Mandatory Automobile Insurance in Colorado
Automobile owners in Colorado are required to carry liability insurance. Liability insurance covers bodily injury to another person or property damage to another’s vehicle or property when the insured is at fault for an accident. The following minimum coverages are required by the state, although higher coverages may be purchased:
- $25,000 for bodily injury or death to any one person in an accident;
- $50,000 for bodily injury or death to all persons in any one accident; and
- $15,000 for property damage in any one accident.
Penalties for driving without insurance in Colorado
Auto insurance is required in Colorado. You need proof of insurance both when registering your vehicle and anytime you are driving. Colorado compares its database of registered vehicles with a list of insured vehicles provided by all the insurance companies in Colorado. If the state finds a vehicle which is registered, but uninsured it sends the policyholder a notice. If you are caught driving without proof of insurance, the penalties are steep (Colorado Statute 42-4-1409):
- Four points against your driver license.
- First offense: minimum $500 fine, and license suspension until you can show proof to the Division of Motor Vehicles that you are insured.
- Second offense: minimum $1,000 fine and license suspension for four months.
- Third and subsequent offenses: minimum $1,000 fine and license suspension for eight months.
- Courts may add up to 40 hours community service to the above penalties.
Q. What can I do if I am uninsured and my license has been confiscated?
A. If your license is surrendered to the officer or the Motor Vehicle Division, you will be required to pay a fee to replace the license even if it has not actually been suspended. You must act within seven days to avoid suspension by filing future proof of liability insurance, in the form of an SR22, to be maintained for three years. The SR22 form is obtained from an insurance company. In addition, you may be issued a summons for no liability insurance and have to appear in court to handle that matter separately. The driver also has the option of requesting a motor vehicle hearing.
Q. What if my license is suspended?
A. You must pay a $40 reinstatement fee and file future proof of liability insurance, in the form of an SR22, with the Motor Vehicle Division, to be maintained for three years. The SR22 form is obtained from an insurance company.
Q. How do I request a motor vehicle hearing?
A. You must show a current auto insurance policy in your name and make the request for a hearing, in writing, at any Driver License office or mail your request to the Motor Vehicle Division, Driver Service Section, Denver, CO 80261. (A street address is not necessary.)

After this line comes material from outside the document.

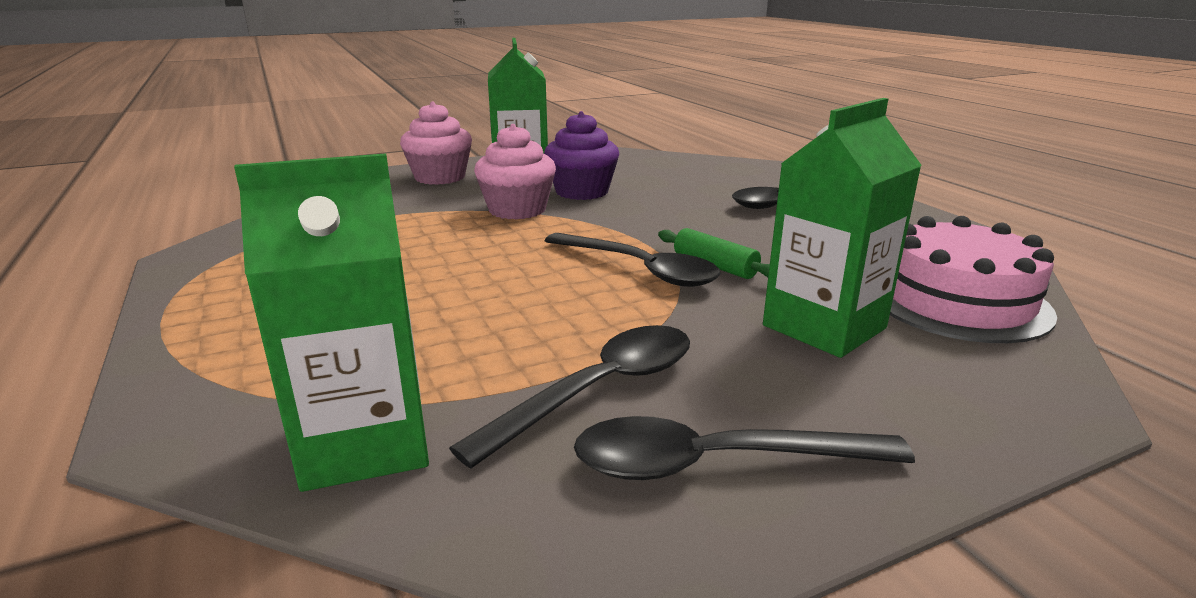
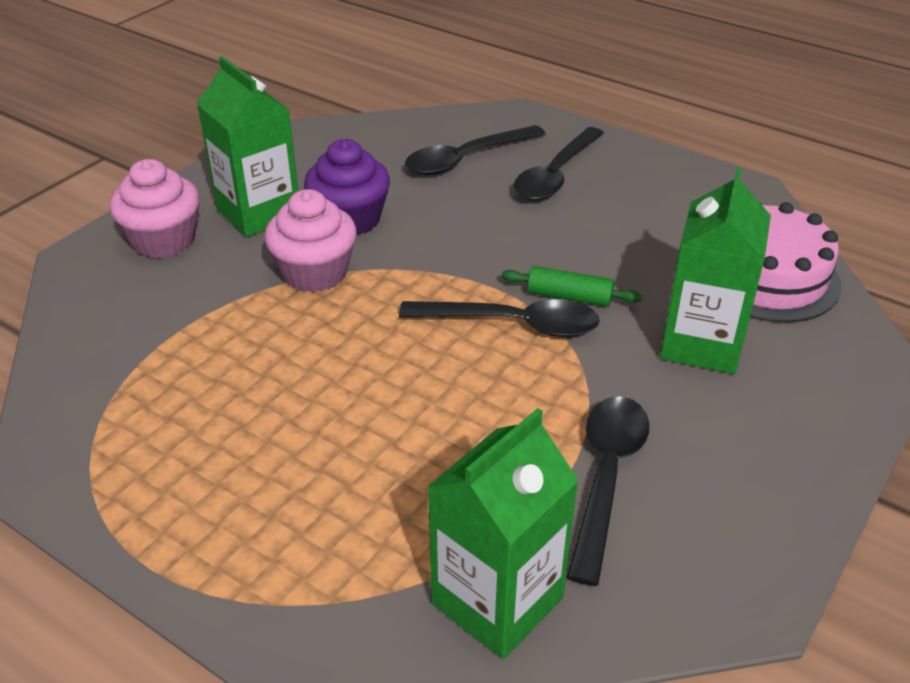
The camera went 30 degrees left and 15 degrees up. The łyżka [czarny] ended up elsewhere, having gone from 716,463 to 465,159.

Q. What if the reason for contact with an officer was due to an accident?
A. You must also comply with the Financial Responsibility Act requirements such as filing an accident report or, if not insured, posting security in the amount of damages, filing an SR22 with the Motor Vehicle Division, entering into an agreement to pay the other party, and being released by the other party or being adjudicated not liable for damages. The responding officer also has the option of confiscating your driver license and serving you with a notice that suspends your driver’s license in seven days.
Q. What if I am stopped by a law enforcement officer and do not have my insurance information with me?
A. The officer has the ability to check the insurance database and, if your vehicle shows as insured, you may still be issued a summons for no liability insurance in possession and have to appear in court. It is still your responsibility to have automobile insurance in the vehicle when driving.
Q. What happens if I have a license but am stopped while driving someone else’s uninsured vehicle?
A. You are still subject to the same laws. You may still have your license confiscated, be served with a notice that suspends your driver’s license within seven days, and be issued a summons for no liability insurance and a court appearance.
Colorado’s Uninsured Motorist Database
In 1997, House Bill 1209 was enacted. This legislation required the Motor Vehicle Division to contract with a provider to develop and maintain a database of insured vehicles. The law requires any insurance company that writes vehicle liability policies in Colorado to report new business and canceled policies at least monthly. As of January 1, 2005, the penalties for driving without insurance increased.
To ensure that Colorado motorists comply with mandatory auto insurance laws. The intent of the law is to reduce the rising number of uninsured drivers in Colorado.
About the Database
The Colorado Department of Revenue manages Colorado’s Uninsured Motorist database. The database collects information from insurance company records on your vehicle identification number (VIN), make and year of your vehicle, and the name, date of birth, driver’s license number and address of each named insured or owner listed on your vehicle’s insurance policy. This information allows for a match to the state’s own vehicle registration records.
Insurance Companies and the Insurance Database
Insurance companies must report new policyholders to the Colorado Department of Revenue at least monthly, by the seventh working day of each month. Companies face a $250 per day fine for each day these reports are not received on time. Some insurance companies voluntarily provide the information on an earlier basis. Insurance companies have ten days to report canceled policies. Most submit information electronically.
What is SR22 Insurance in Colorado
To reinstate your license after a DUI, your auto insurance company must file an SR22 certificate with the DMV. SR22 insurance verifies your fulfillment of Colorado’s minimum liability requirements for the next three years.
Failure to pay your insurance premium will result in a suspended license.